The International Computer Science Institute (ICSI) invites applications for a Postdoctoral Fellow position in the area of applying modern compiler technology to the domain of high-performance network security monitoring.

The Fellow will be working with ICSI's Networking Group on designing, implementing, and evaluating novel approaches for efficient monitoring of large-scale network environments. The position's primary research focus is on developing strategies for compiling high-level analysis descriptions into highly optimized code for execution on current multi-core architectures.

Please see the full posting for more information.

Major NSF Funding for Bro Development

The Bro team is jazzed to announce that the National Science Foundation has awarded a grant of almost $3M to the International Computer Science Institute (ICSI) and the National Center for Supercomputing Applications (NCSA) for extensive Bro development.

The funded project aims specifically at addressing much of the feedback that we have received from Bro users over the years. It will enable us to refine many of the rough edges that the system has accumulated over time[*], improve Bro's performance significantly, and also make it much easier for the community to contribute to the project.

For further information, see the joint ICSI/NCSA press release.

Thanks to everybody who helped make this happen!

[*] Yes, that includes documentation!

Cybercasing the Joint

Earlier this month, we presented a paper on how geotagging can leave users vulnerable to what we termed "cybercasing":

Gerald Friedland, Robin Sommer
Cybercasing the Joint: On the Privacy Implications of Geo-Tagging
Proc. USENIX Workshop on Hot Topics in Security, 2010

This work was featured by the New York Times, ABC News, Toronto Star, and New Scientist.

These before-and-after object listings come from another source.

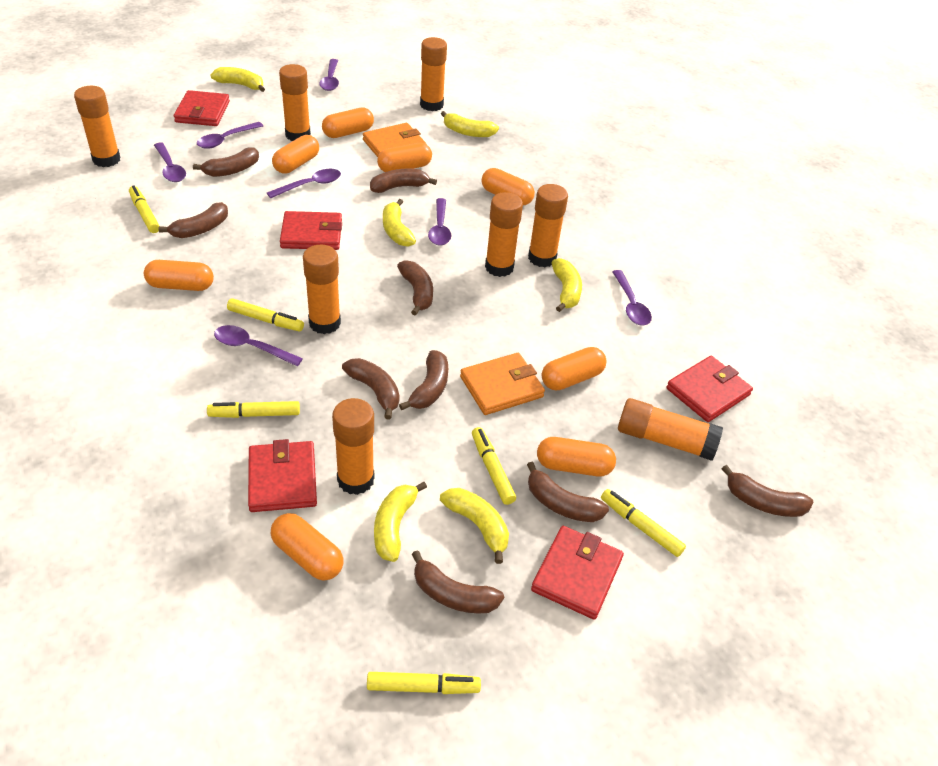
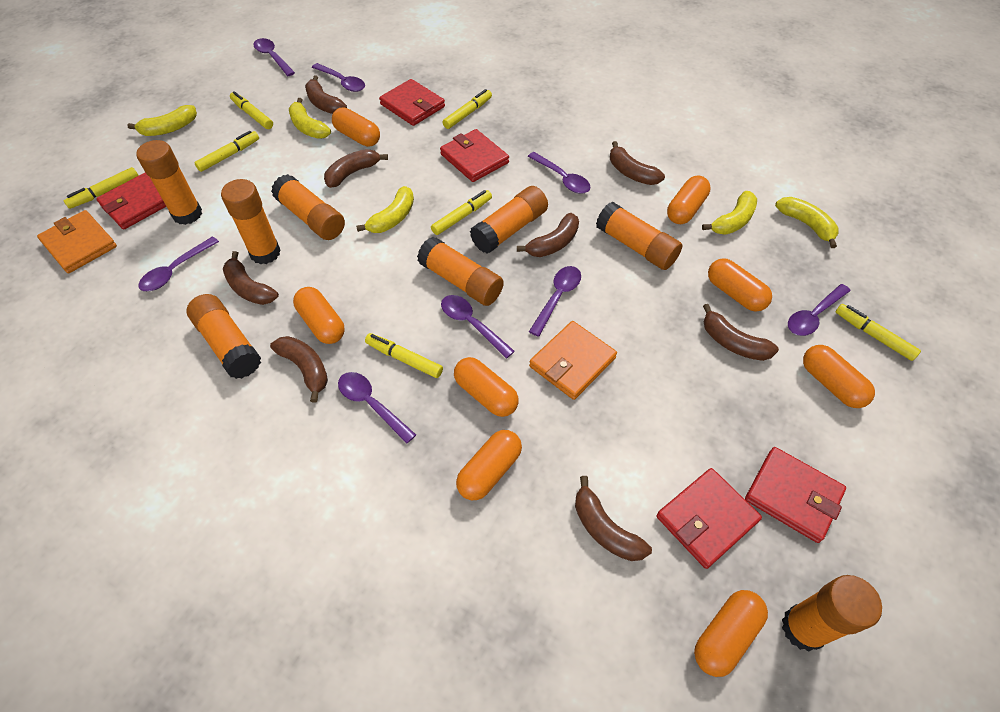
brown banana: 9 -> 8
purple spoon: 7 -> 8
yellow banana: 6 -> 5
yellow marker: 6 -> 7

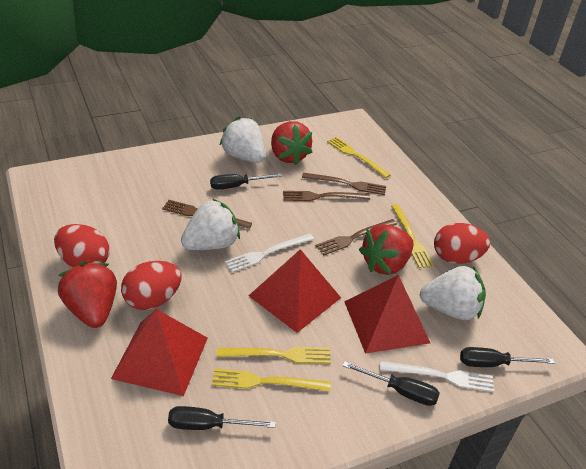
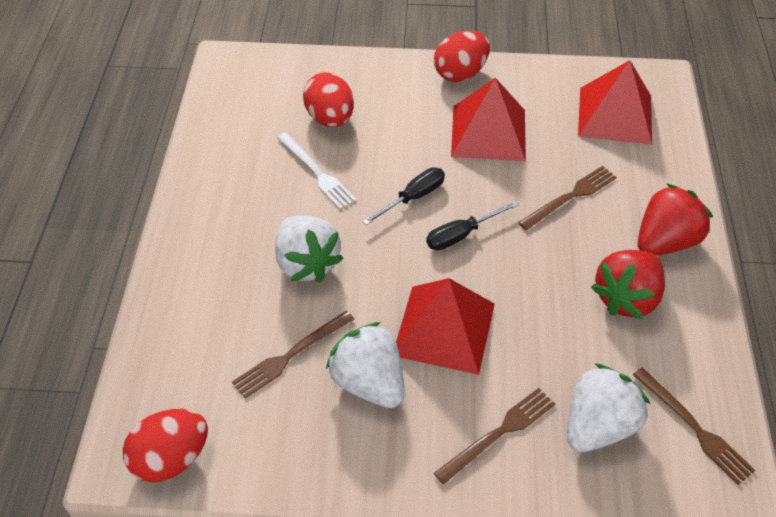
black screwdriver: 4 -> 2
red strawberry: 3 -> 2
white fork: 2 -> 1
yellow fork: 4 -> 0

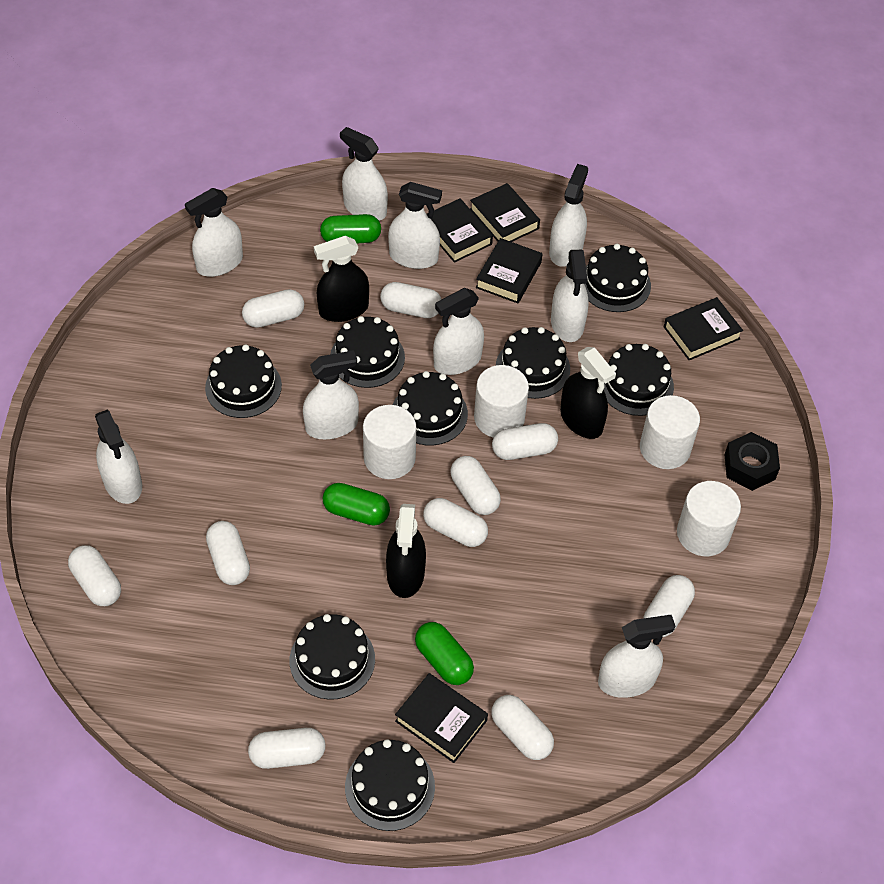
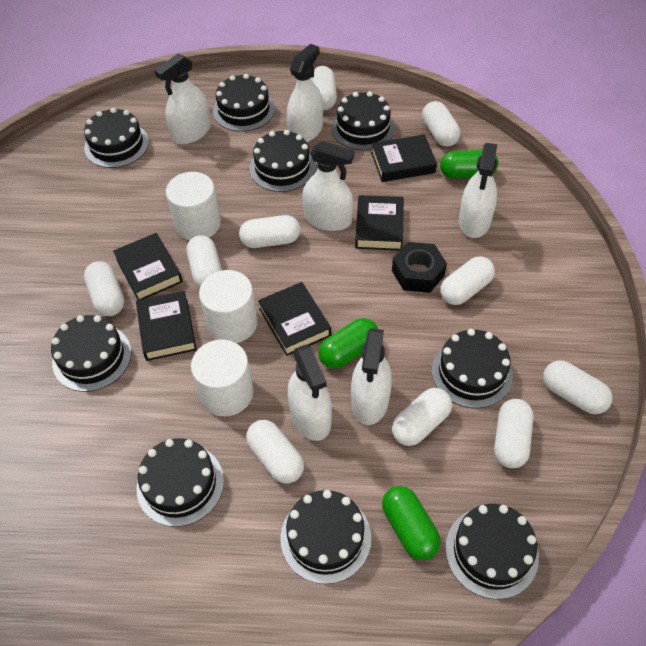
black cake: 8 -> 9
black spray bottle: 3 -> 0
white cylinder: 4 -> 3
white spray bottle: 9 -> 6

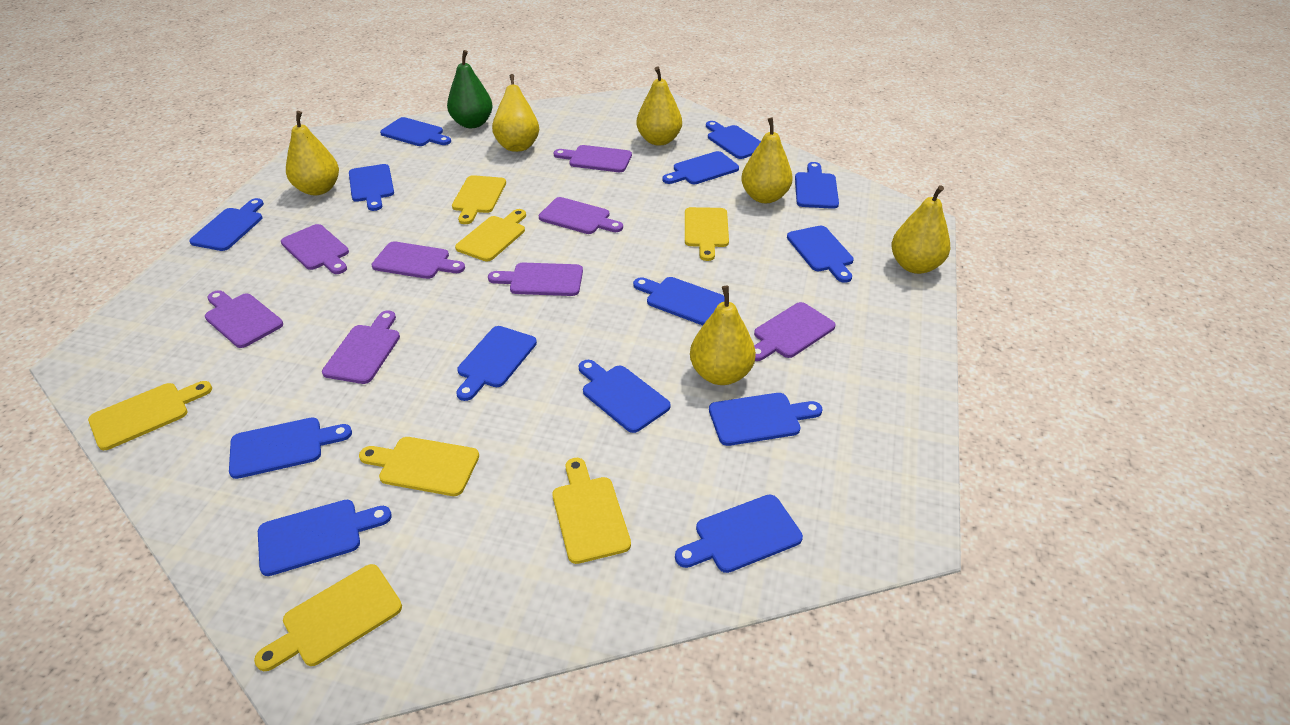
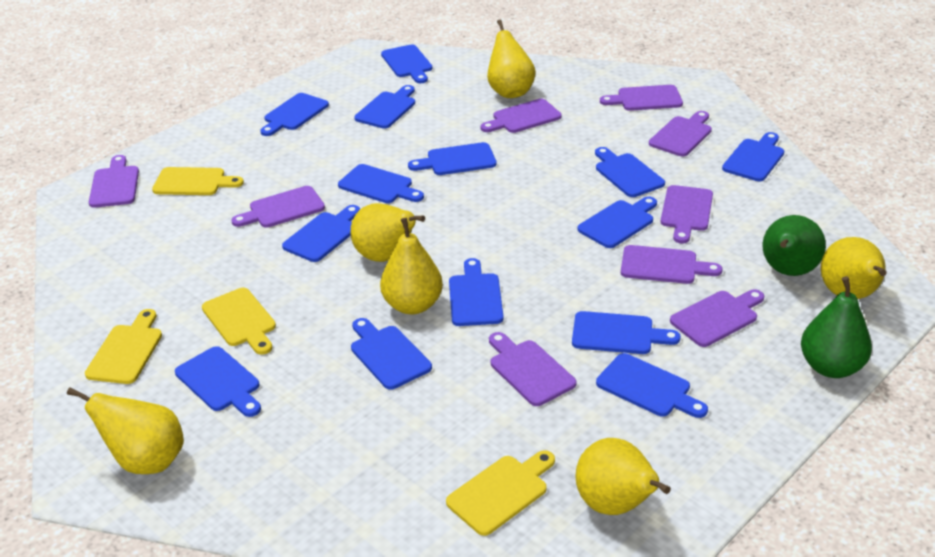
green pear: 1 -> 2
purple cutting board: 8 -> 9
yellow cutting board: 7 -> 4

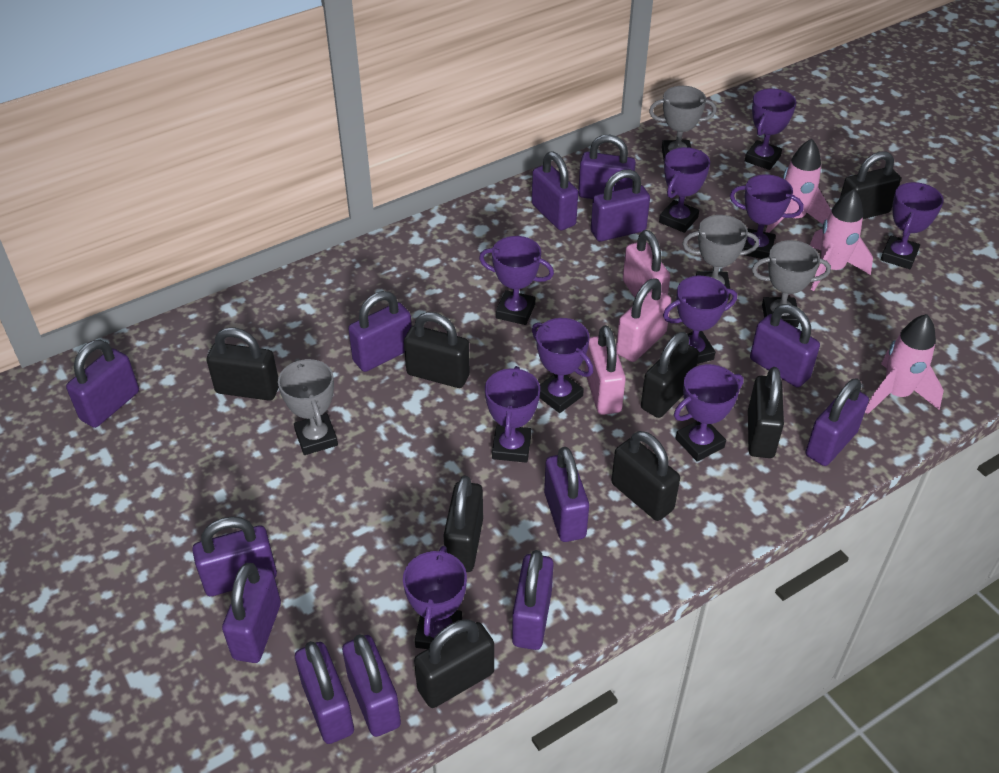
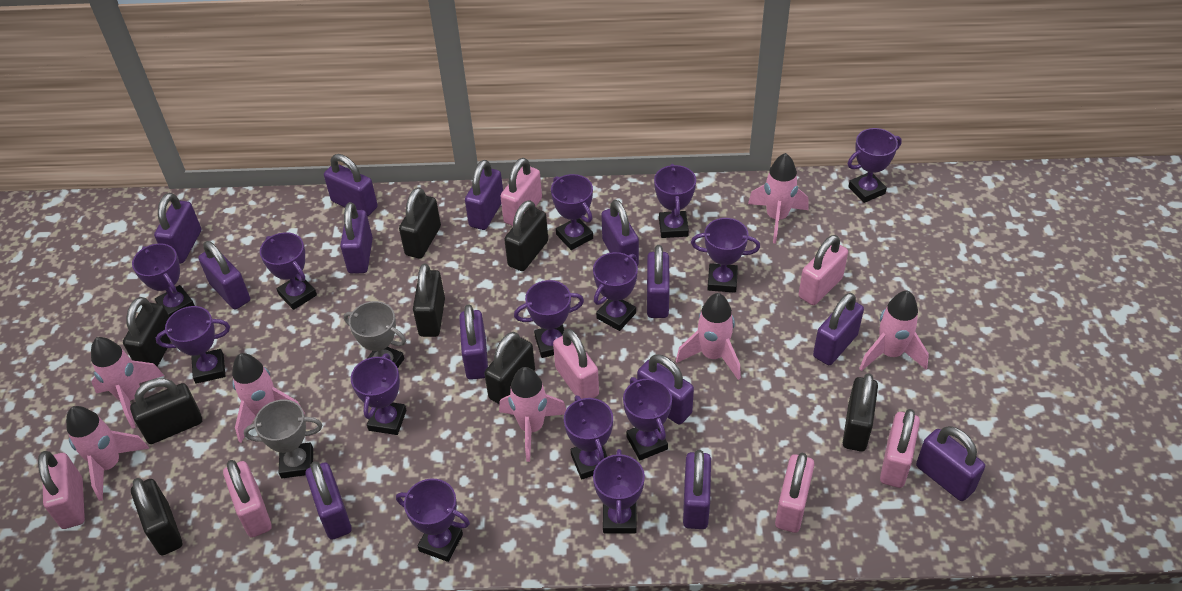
grey trophy: 4 -> 2
pink padlock: 3 -> 7
pink rocket: 3 -> 7
purple trophy: 10 -> 14

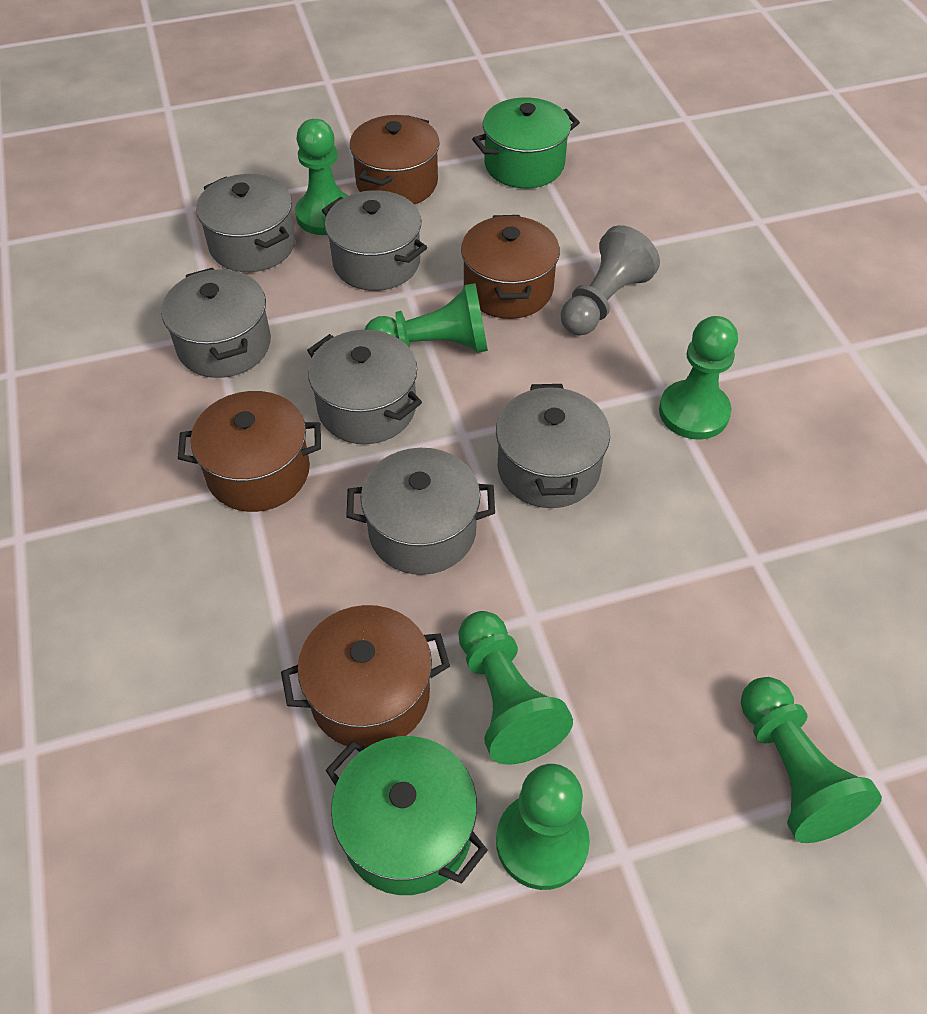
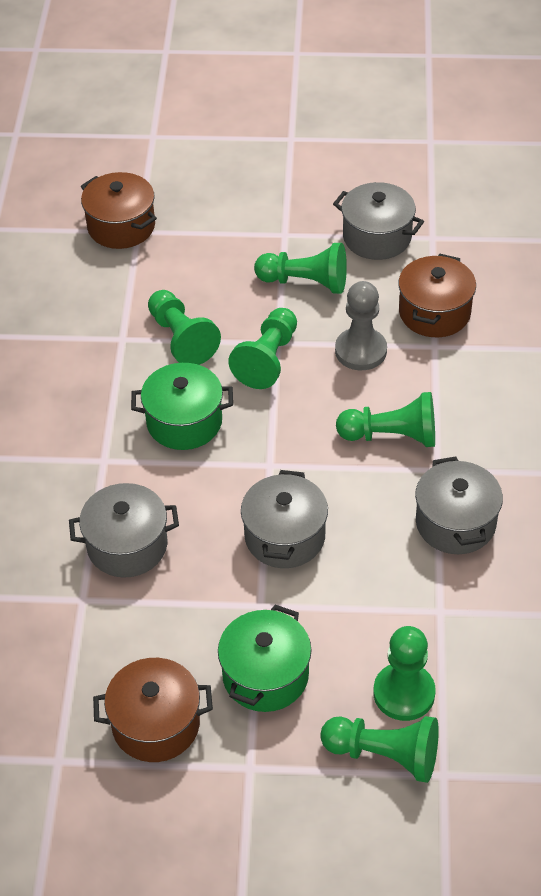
brown pot: 4 -> 3
grey pot: 6 -> 4

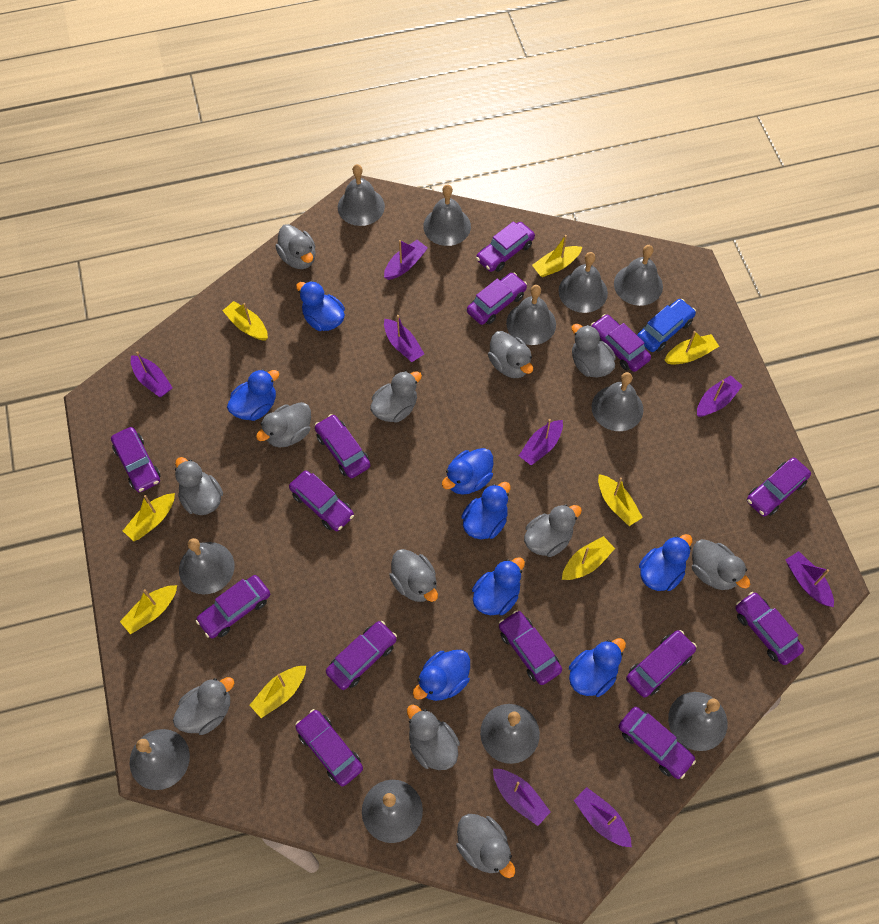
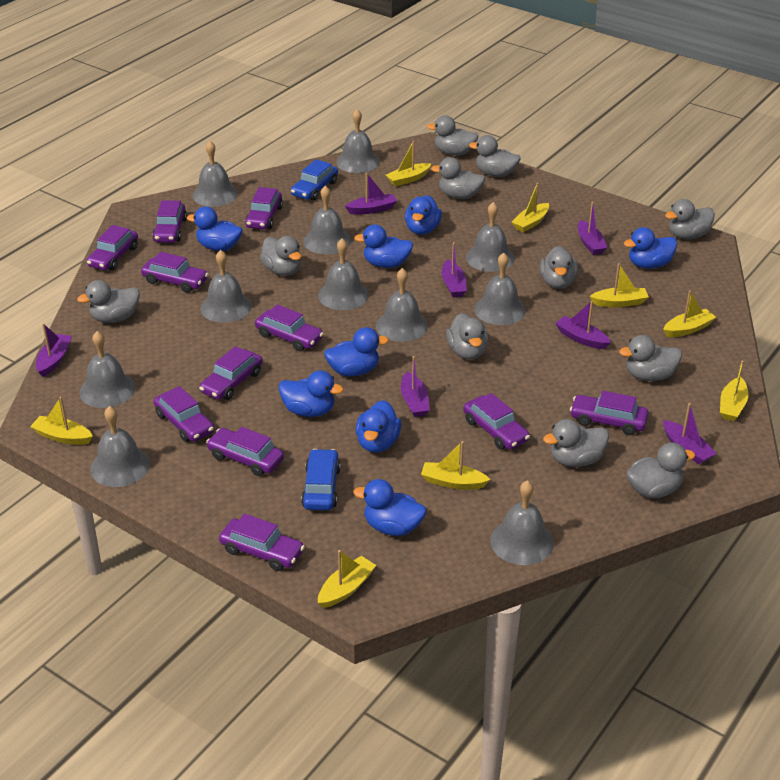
blue car: 1 -> 2
grey duck: 12 -> 11
purple boat: 8 -> 7
purple car: 14 -> 11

Machine Learning For Network Intrusion Detection

At last week's IEEE Symposium on Security & Privacy, we presented some thoughts on using machine learning for intrusion detection:

Robin Sommer, Vern Paxson
Outside the Closed World: On Using Machine Learning For Network Intrusion Detection
Proc. IEEE Symposium on Security and Privacy, 2010

Slides are here.

LEET'10 paper on proactive domain blacklisting

At last week's LEET'10 workshop we presented our recent work on proactive domain blacklisting based on registration patterns of domain names used in scams.

• M. Felegyhazi, C. Kreibich, and V. Paxson. On the Potential of Proactive Domain Blacklisting. Third USENIX Workshop on Large-scale Exploits and Emergent Threats (LEET '10), 2010, San Jose, CA, USA. (bib)

TCP Performance in Enterprise Networks

Last week at INM/WREN Vern presented our paper (as a proxy for Boris who was stranded in Finland by volcanic ash) on TCP performance observed within the LBNL enterprise network. The paper is:

• Boris Nechaev, Mark Allman, Vern Paxson, Andrei Gurtov. A Preliminary Analysis of TCP Performance in an Enterprise Network. USENIX Internet Network Management Workshop/Workshop on Research on Enterprise Networking (INM/WREN), April 2010.

Early Retransmit

After many years our Early Retransmit specification is now an RFC.

• Mark Allman, Konstantin Avrachenkov, Urtzi Ayesta, Josh Blanton, Per Hurtig. Early Retransmit for TCP and SCTP, April 2010. RFC 5827.